(MATERIAL FOR THIS TASK)
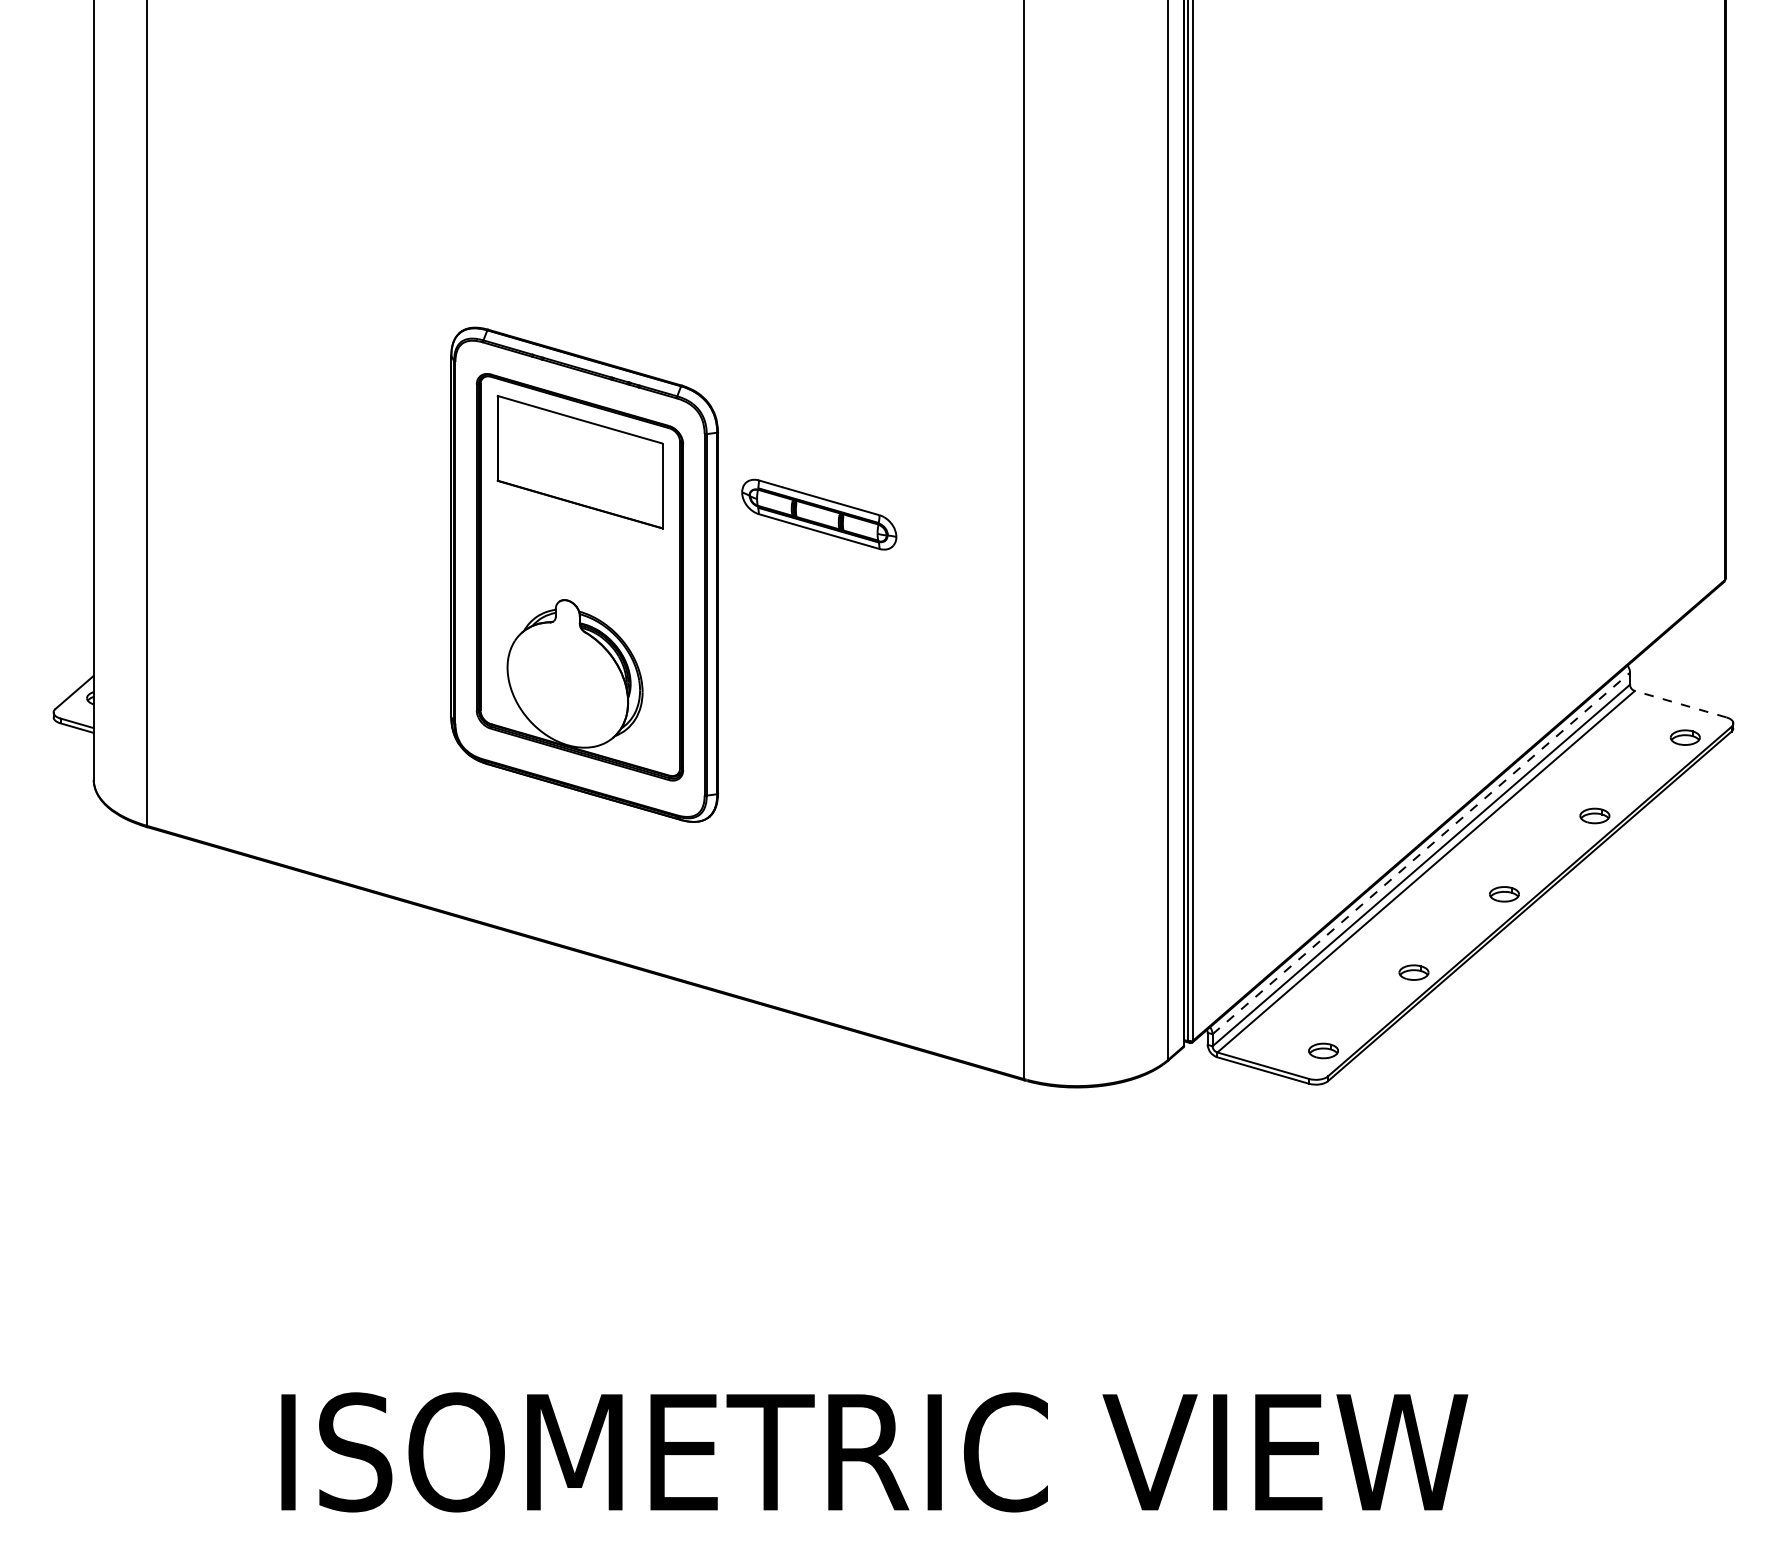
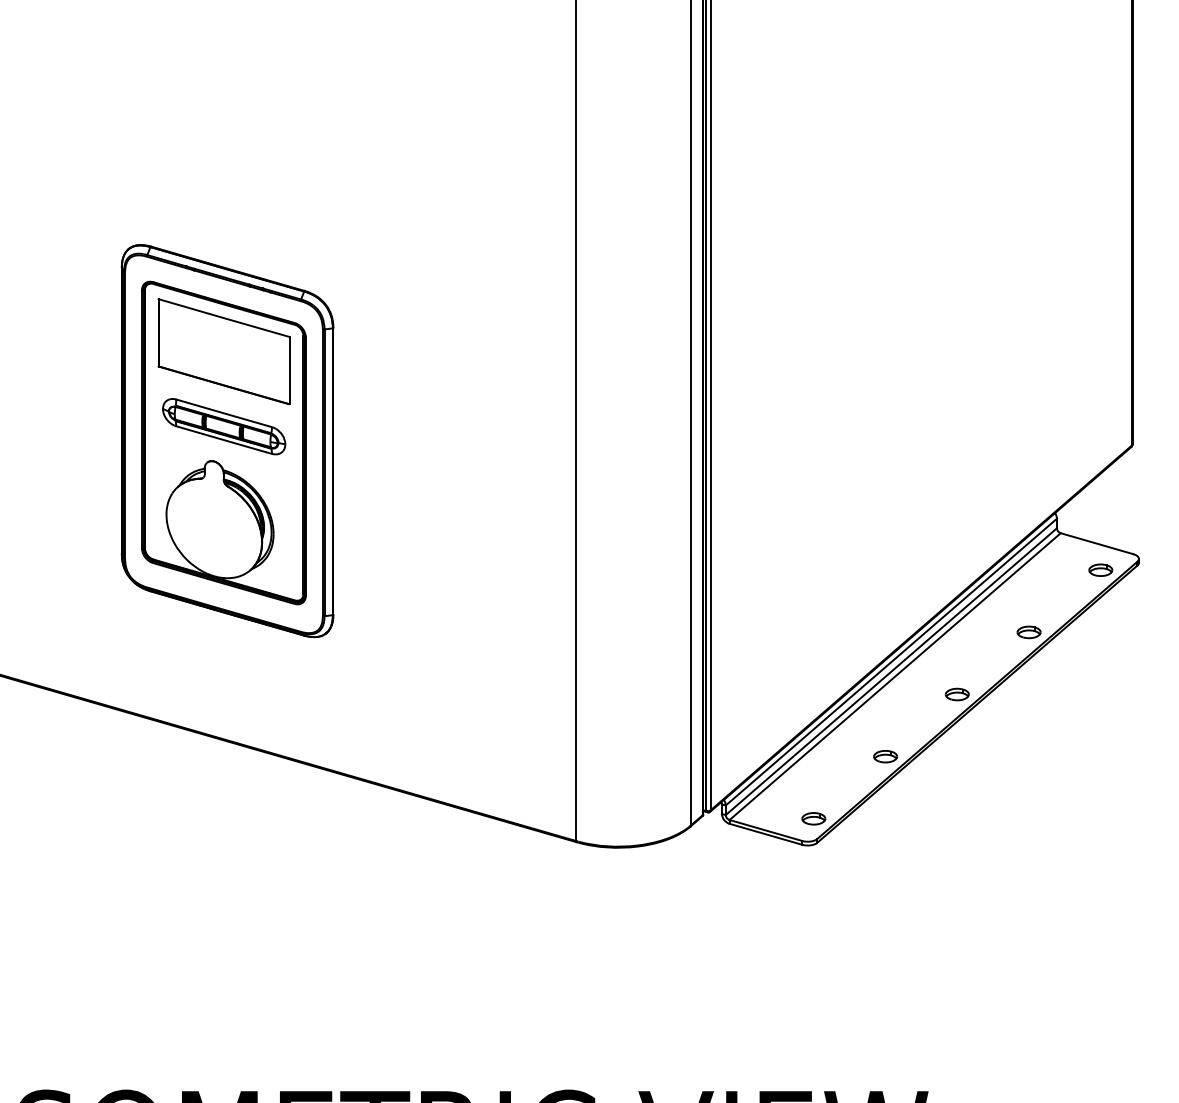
part: (819, 514) -> (224, 426), moved
line: (1680, 704) -> (1096, 543), dashed -> solid
line: (1421, 853) -> (891, 662), dashed -> solid

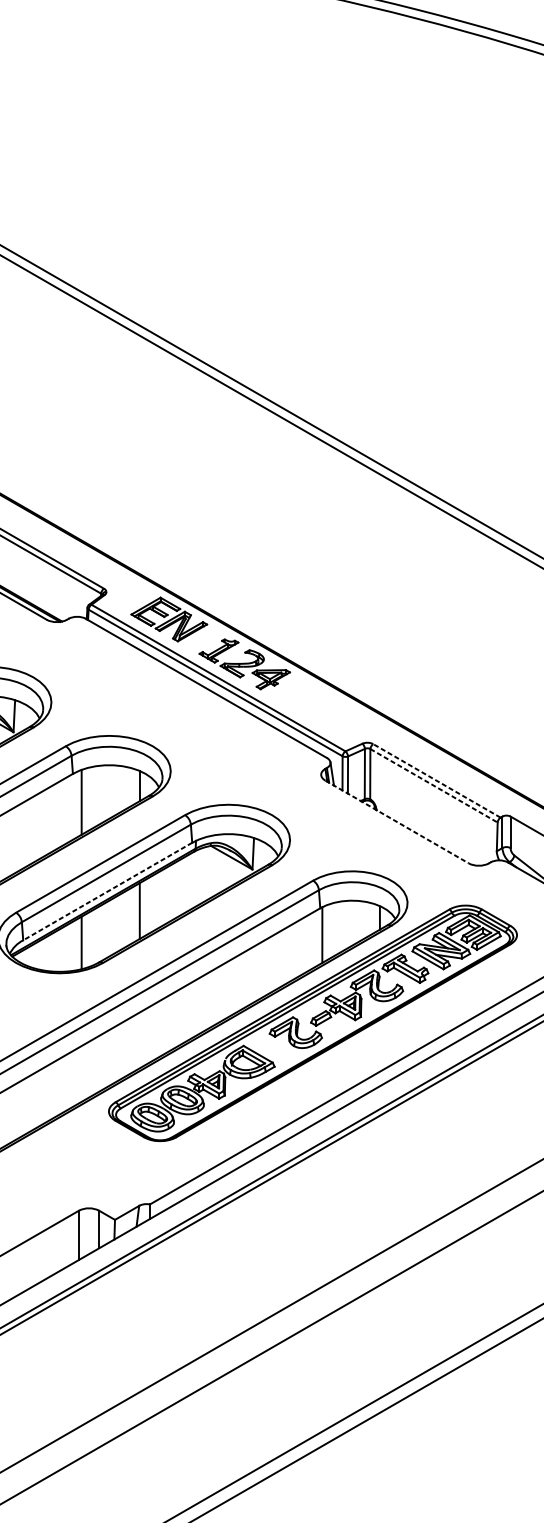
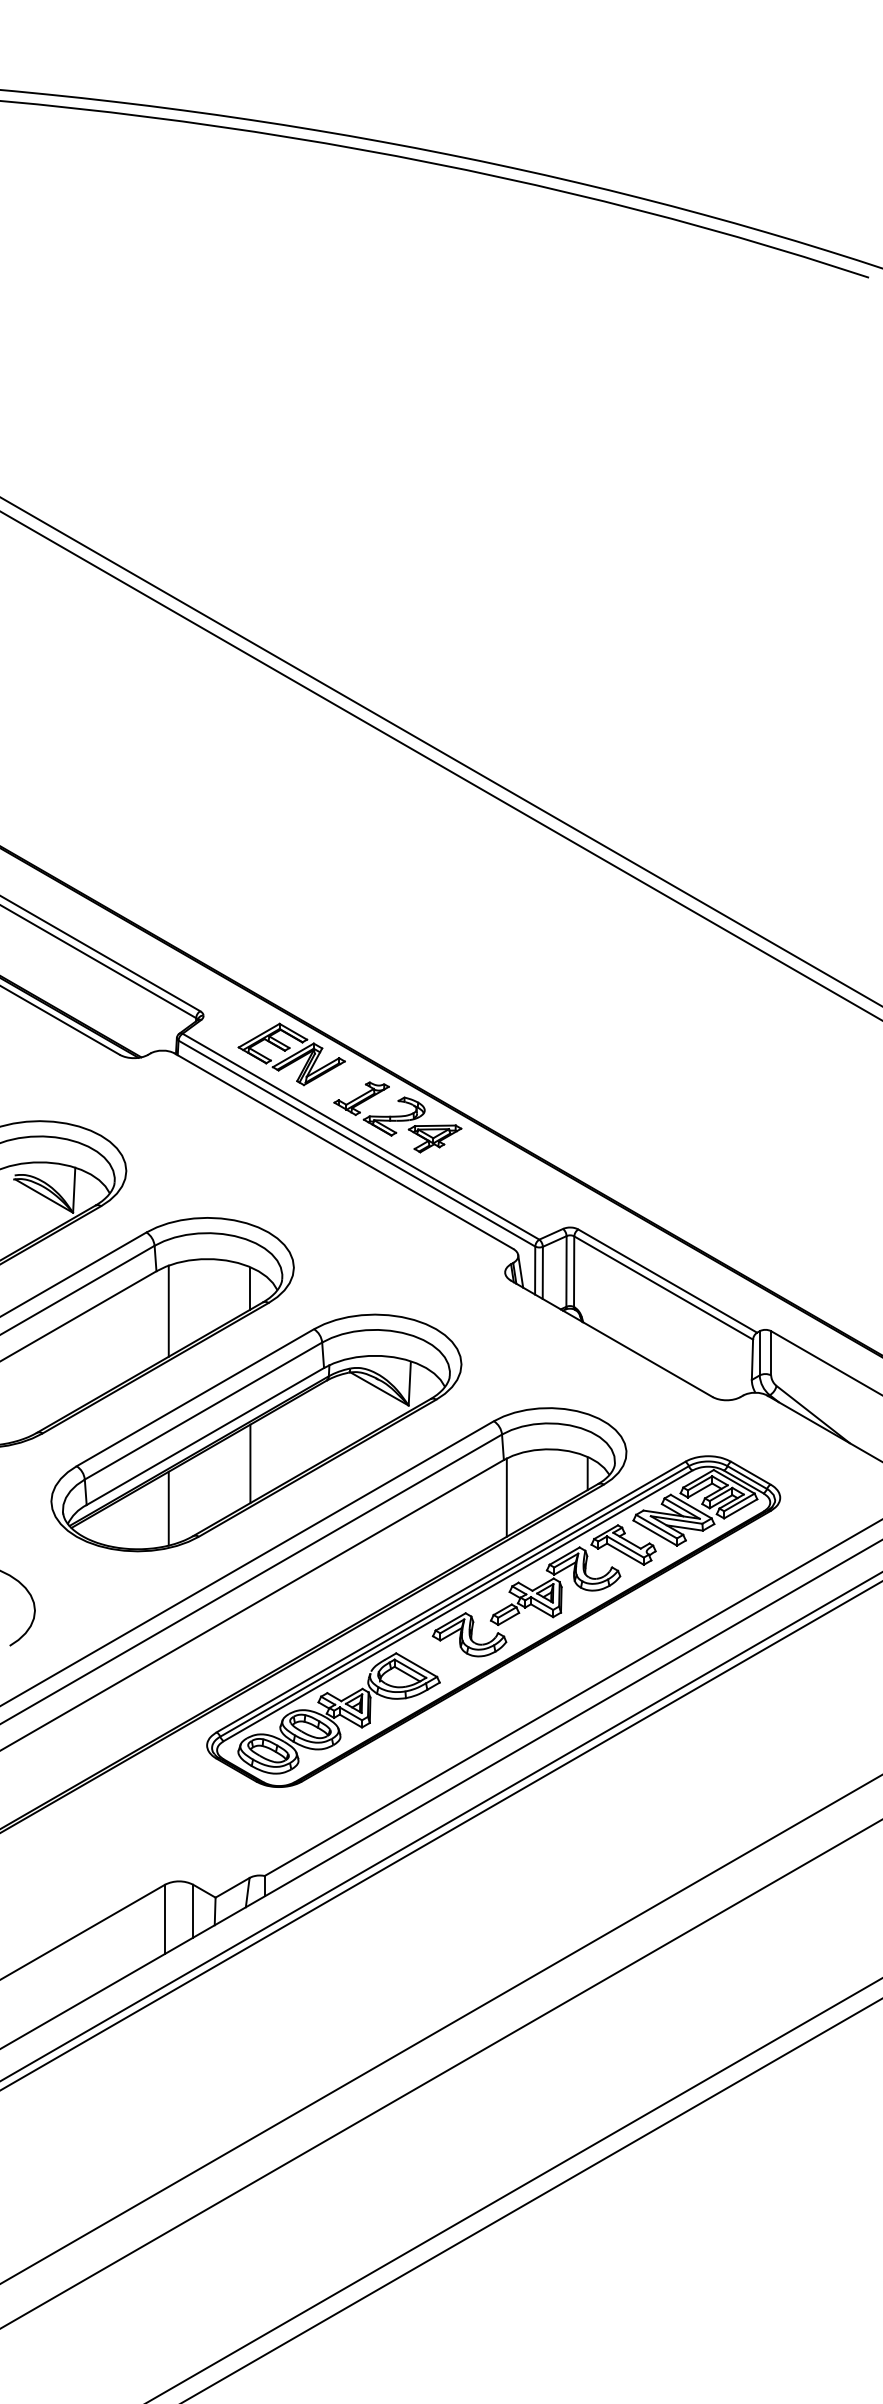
line: (436, 780) -> (667, 1280), dashed -> solid
line: (434, 786) -> (664, 1288), dashed -> solid
line: (397, 822) -> (612, 1339), dashed -> solid
line: (107, 891) -> (204, 1436), dashed -> solid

(PROBLEM TO SOLVE) Copy out every line from the material above in which the word "dashed" appears.

(RESULT OF THE EXERCISE)
line: (1680, 704) -> (1096, 543), dashed -> solid
line: (1421, 853) -> (891, 662), dashed -> solid
line: (436, 780) -> (667, 1280), dashed -> solid
line: (434, 786) -> (664, 1288), dashed -> solid
line: (397, 822) -> (612, 1339), dashed -> solid
line: (107, 891) -> (204, 1436), dashed -> solid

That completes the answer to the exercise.